Eski öğrencilerse, şu “gelenek” dedikleri şeyden sebep yeni öğrencilere ders vermeye çalışıyorlardı. Kendisi kaybetmişti. Doğal olarak, Ning’in kazanarak iki yeni öğrenciyi yüceltmesini istiyordu. Ayrıca, Kaniçen Kılıçtırpanı da bahsi artırarak meseleyi olmaması gereken bir hale sokmuştu.

 

“Küçük öğrenci kardeşimiz Ji Ning başlayacak.”

 

“Kıdemli öğrenci kardeşimiz Kaniçen Kılıçtırpanı’nın hiç acıması yok.”

 

Eski öğrenciler kendi aralarında muhabbete tutuşmuşlardı lakin Dokuznilüfer, devasa sütunun üstündeki Ning’e merak dolu bakışlar atıyordu. “Değerli öğrenci kardeşlerim, kimin yeneceğini söylemek için henüz erken.”

 

“Küçük öğrenci kardeşimiz Kılıçtırpanı okula çok önceleri girmişti. Yoksa Ji Ning’den daha mı güçsüz?”

 

“Kıdemli öğrenci kardeşim Dokuznilüfer, Ji Ning’in kazanması çok zor.”

 

Kuzeyoğul da dahil, seyirci kısmında oturan herkes şaşırmıştı. Sonuçta, Dokuznilüfer’in eski öğrencilerden yana olması gerekiyordu.

 

“İzleyin.” Dokuznilüfer gülümseyerek konuştu.

 

………..

 

 Taş sütunun üstünde oturan Kılıçtırpanı, seyirci kısmındaki Dokuznilüfer’in Ning’e daha çok dikkat ettiğini görünce sinirlenmeden edememişti.

 

“Golemlerin vücutlarını çevreleyen koruyucu zırh parçalandığı takdirde mücadeleyi kaybedersiniz.” Beyaz saçlı adam konuştu. Ning hafifçe onayladı.

 

Bu golemler, katılımcıları simgeliyordu. Golemin zırhını delip geçmek, gerçek mücadelede rakibi öldürmekle eşdeğerdi!

 

“Kuralları öğrendiğinize göre… Başlayın!” Beyaz saçlı üstat seslendi.

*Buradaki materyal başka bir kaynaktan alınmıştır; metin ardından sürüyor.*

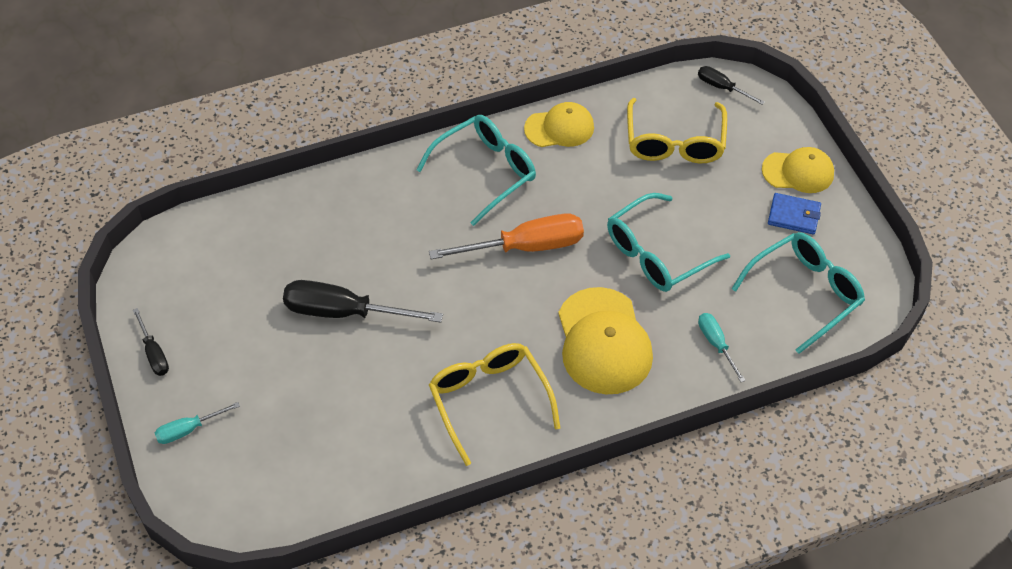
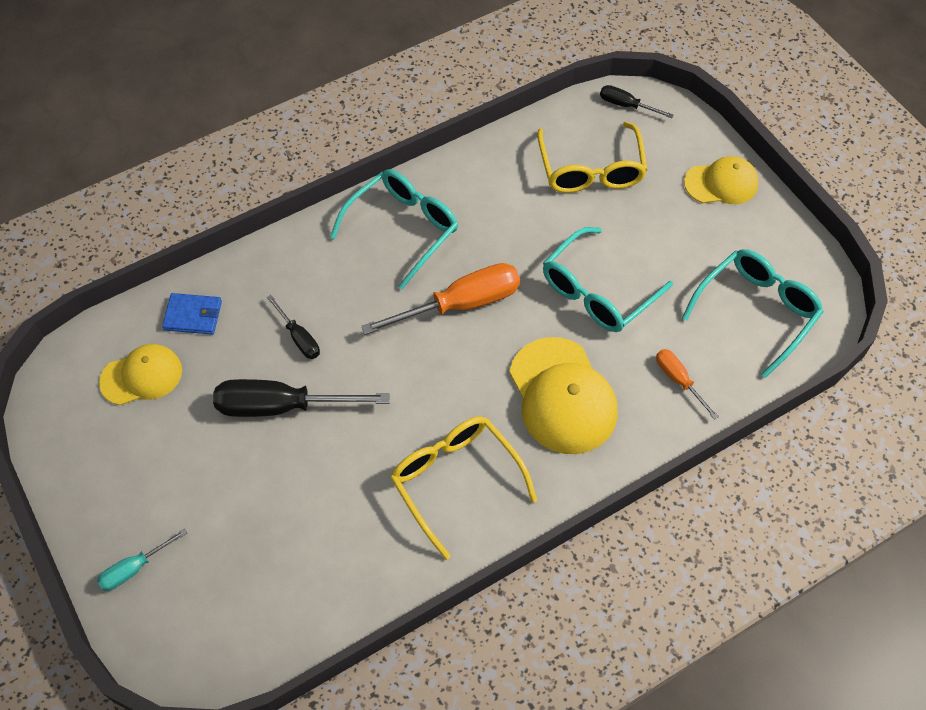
camera: 10 degrees left, 5 degrees up
(154, 353) = (81, 486): black screwdriver -> black screwdriver (299, 337)
(559, 128) = (470, 171): yellow cap -> yellow cap (142, 376)
(716, 344) = (678, 380): turquoise screwdriver -> orange screwdriver
(794, 216) = (727, 230): blue wallet -> blue wallet (193, 316)

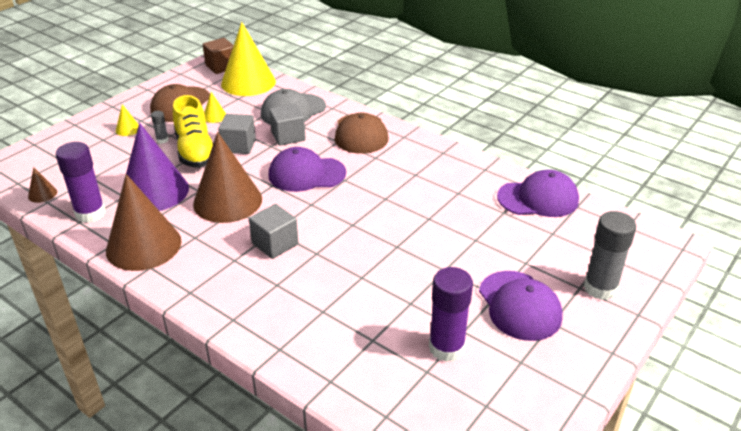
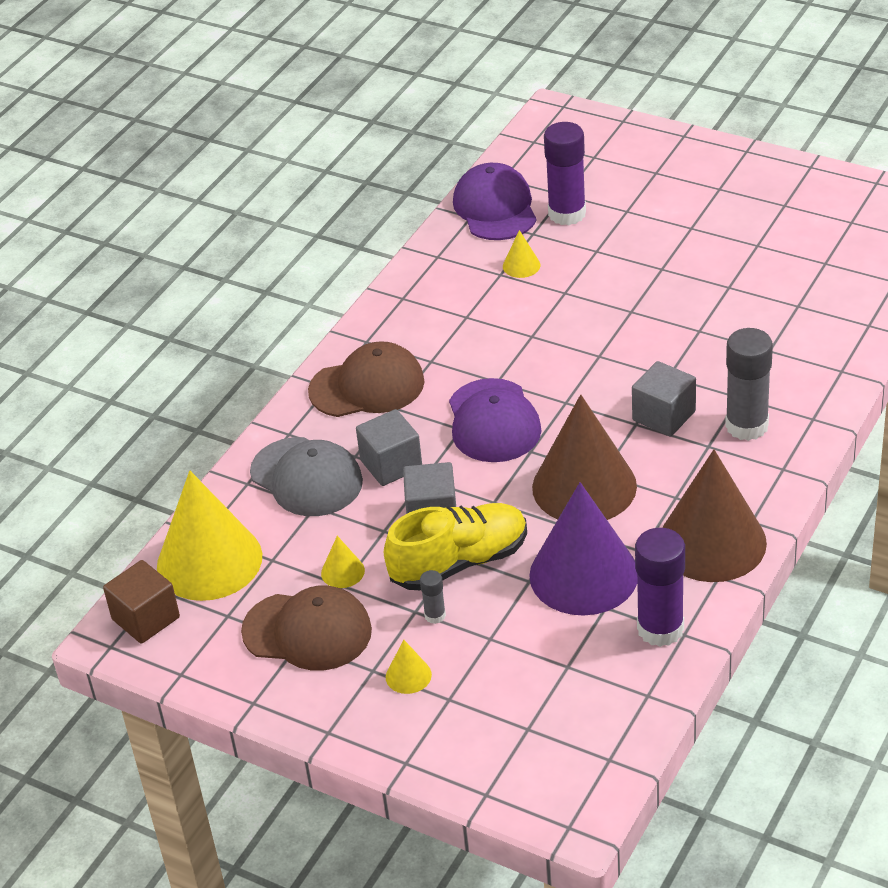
camera: 95 degrees left, 5 degrees up
(42, 194) = (630, 710): brown cone -> none
(446, 348) = (787, 253): purple glue stick -> purple glue stick (567, 213)
(465, 202) = (521, 265): none -> yellow cone
(519, 305) = (702, 210): purple cap -> none
(600, 288) = (652, 159): grey glue stick -> grey glue stick (746, 426)

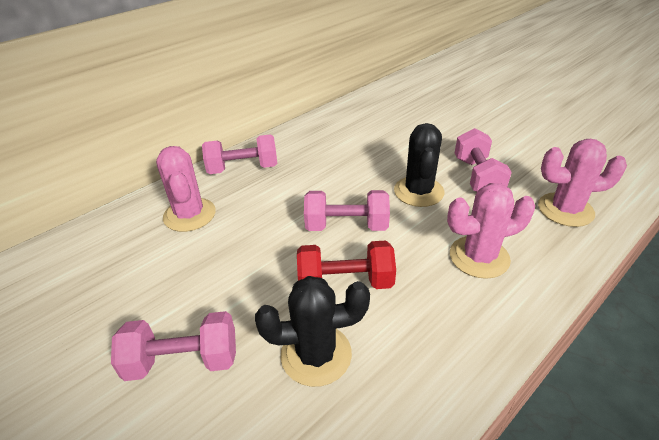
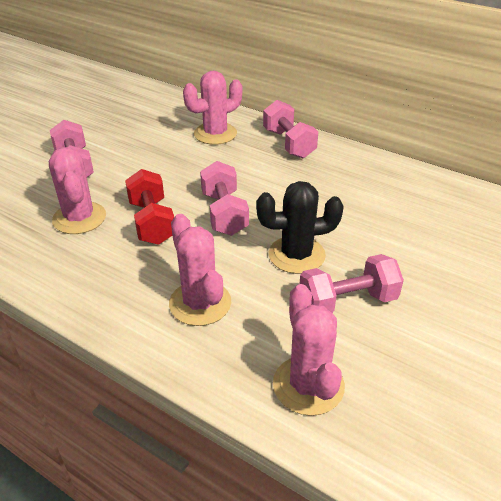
camera: 75 degrees right, 0 degrees up
(316, 354) = (79, 218): black cactus -> pink cactus

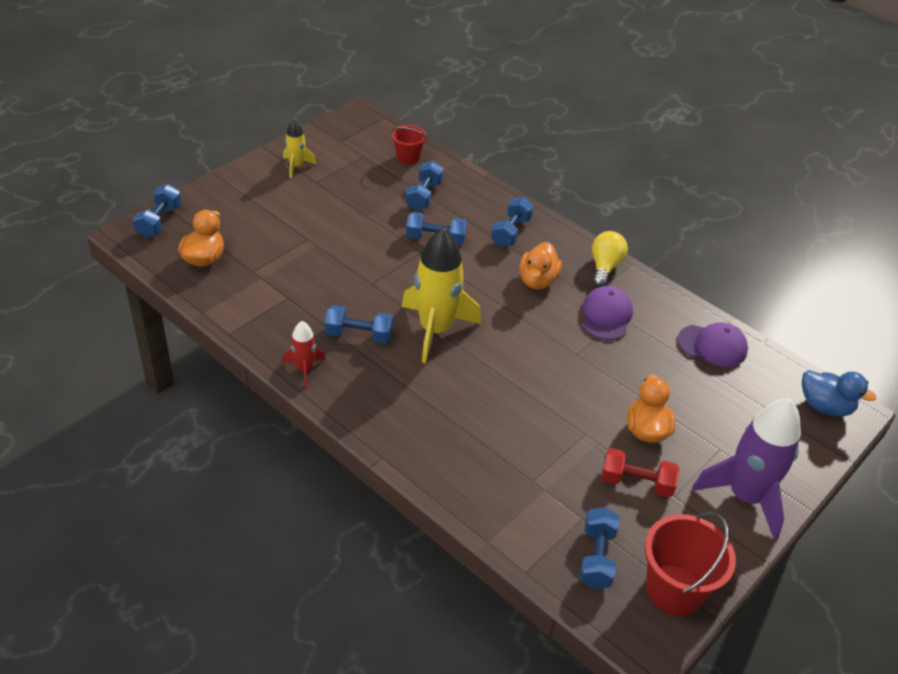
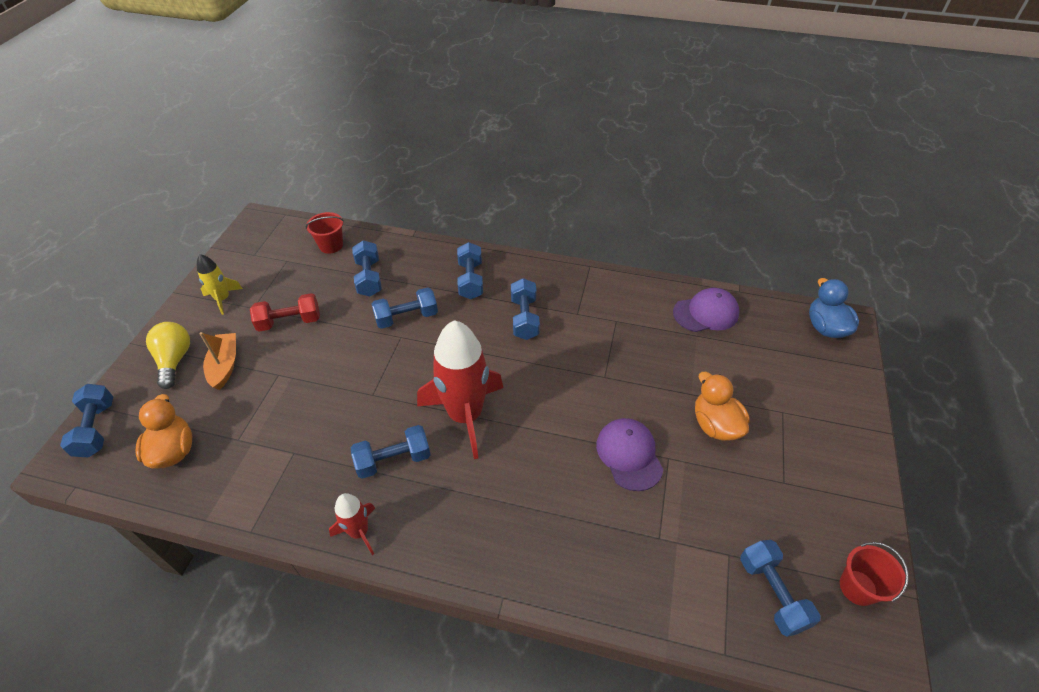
camera: 25 degrees left, 5 degrees up
(271, 216) = (225, 365): none -> orange boat
(435, 330) = (465, 415): yellow rocket -> red rocket
(537, 281) = (524, 318): orange duck -> blue dumbbell
(604, 267) = (571, 278): yellow light bulb -> yellow light bulb (174, 360)
(606, 316) = (604, 325): purple cap -> purple cap (629, 455)
(636, 482) = (746, 486): red dumbbell -> red dumbbell (289, 322)
(674, 590) = (858, 587): red bucket -> red bucket, size x0.58
(745, 496) = (836, 449): purple rocket -> none
(825, 406) = (825, 327): blue duck -> blue duck turned 105 degrees counterclockwise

Mühür formasyonunun geniş, boş alanındaki iki golem de harekete geçmişti. Ning, Binkılıç Golemi’ni kontrol ediyor, Kılıçtırpanı da Kutup Yıldızı Golemi’ni kullanıyordu.

 

“Swishh” “Swish!” İki golem de aynı esnada geriye çekildi. Doğal olarak birbirlerine yaklaşmaya istekli değillerdi zira golemlerin üstündeki koruyucu zırhlar parçalanırsa kaybedeceklerdi.

 

“Küçük öğrendi kardeşim Ji Ning! Saldırıyorum!” Mesafedeki taş sütunda oturan Kılıçtırpanı kükredi. Hemen ardından golemini kontrol ederek yedi uçan kılıçtan birini savurdu. Savrulan bu kılıç etrafa kızıl, kanlı bir aura saçıyordu.

 

“Büyük Ursa’nın Savaş Nidası!”

 

Küçük öğrenci kardeşimiz Kılıçtırpanı direkt bu tekniği kullandığına göre öldürme isteğiyle dolu olsa gerek.” İzleyen seyirciler şaşkına dönmüştü.

 

İlk uçan kılıç bölgeyi kızıla boyuyordu. Kanlı ışık hüzmelerine, garip savaş nidaları eşlik ediyordu. Kılıç, Ning’in Binkılıç Golemi’ne doğru durmaksızın ilerliyordu.

 

“Cidden öldürme isteğiyle dolu.” Taş sütunda oturan Ning, meseleyi görünce gülümsemişti. “Şu öldürme isteğini parçalayalım o zaman. Hadi.”

 

Clang!

 

Binkılıç Golemi’nin sırtındaki sayısız ufak kılıç aniden fırlamıştı. Fırlayan kılıçlar sadece iğne boyutlarındaydı lakin çok geçmeden, boyutları insan eline denk bir hale bürünmüştü. Ortaya çıkan kılıç ışığı… Aniden bölgeyi suya bulamış ve kılıç ışığı akan suya karışmıştı.

 

“Parçalan!” Kılıçtırpanı’nın suratı ekşidi. Kontrol ettiği uçan kılıç durmadan, vahşice su dalgasına atılmıştı. Bu Büyük Ursa kılıcı… Cidden heybetli bir auraya sahipti! Yenilemezdi!

 

 Uçan kılıç direkt akan suya saplanmıştı. Şaps! Akan su dalgası ikiye ayrılmış lakin çok geçmeden dağılan su parçacıkları dönerek, uçan kılıcın etrafını kaplamıştı. Konuştuğu gibi, kişi suya doğru hamle yapsa da su her koşulda akacaktır. Yüzlerce kez dövülmüş bir kılıç dahi sonsuz suya karşı hiçbir şey yapamayacaktır!

 

İlk hamle enerji doluydu. İkincisi daha zayıftı. Üçüncü hamledeyse kılıçta enerji namına hiçbir şey kalmamıştı. “Sıkıntı.” Kılıçtırpanı’nın suratı hafiften değişti. Ning’in onu tek bir kılıç darbesiyle karşıladığını biliyordu.

 

“Etkileyici.”

 

“Tek bir uçan kılıçla küçük öğrenci kardeşimiz Kılıçtırpanı’nın tekniğini karşıladı. Sanırım küçük öğrenci kardeşimiz Ji Ning, küçük öğrenci kardeşimiz Kılıçtırpanı’ndan pek de zayıf değil.”

 

Mavi cübbeli adam Bu Ying, ekşiyen surat ifadesiyle konuştu. “Bu teknik, [Düşük Beş Element Kılıcı]’ndan ‘Akan Su Kılıcı’ tekniğidir…”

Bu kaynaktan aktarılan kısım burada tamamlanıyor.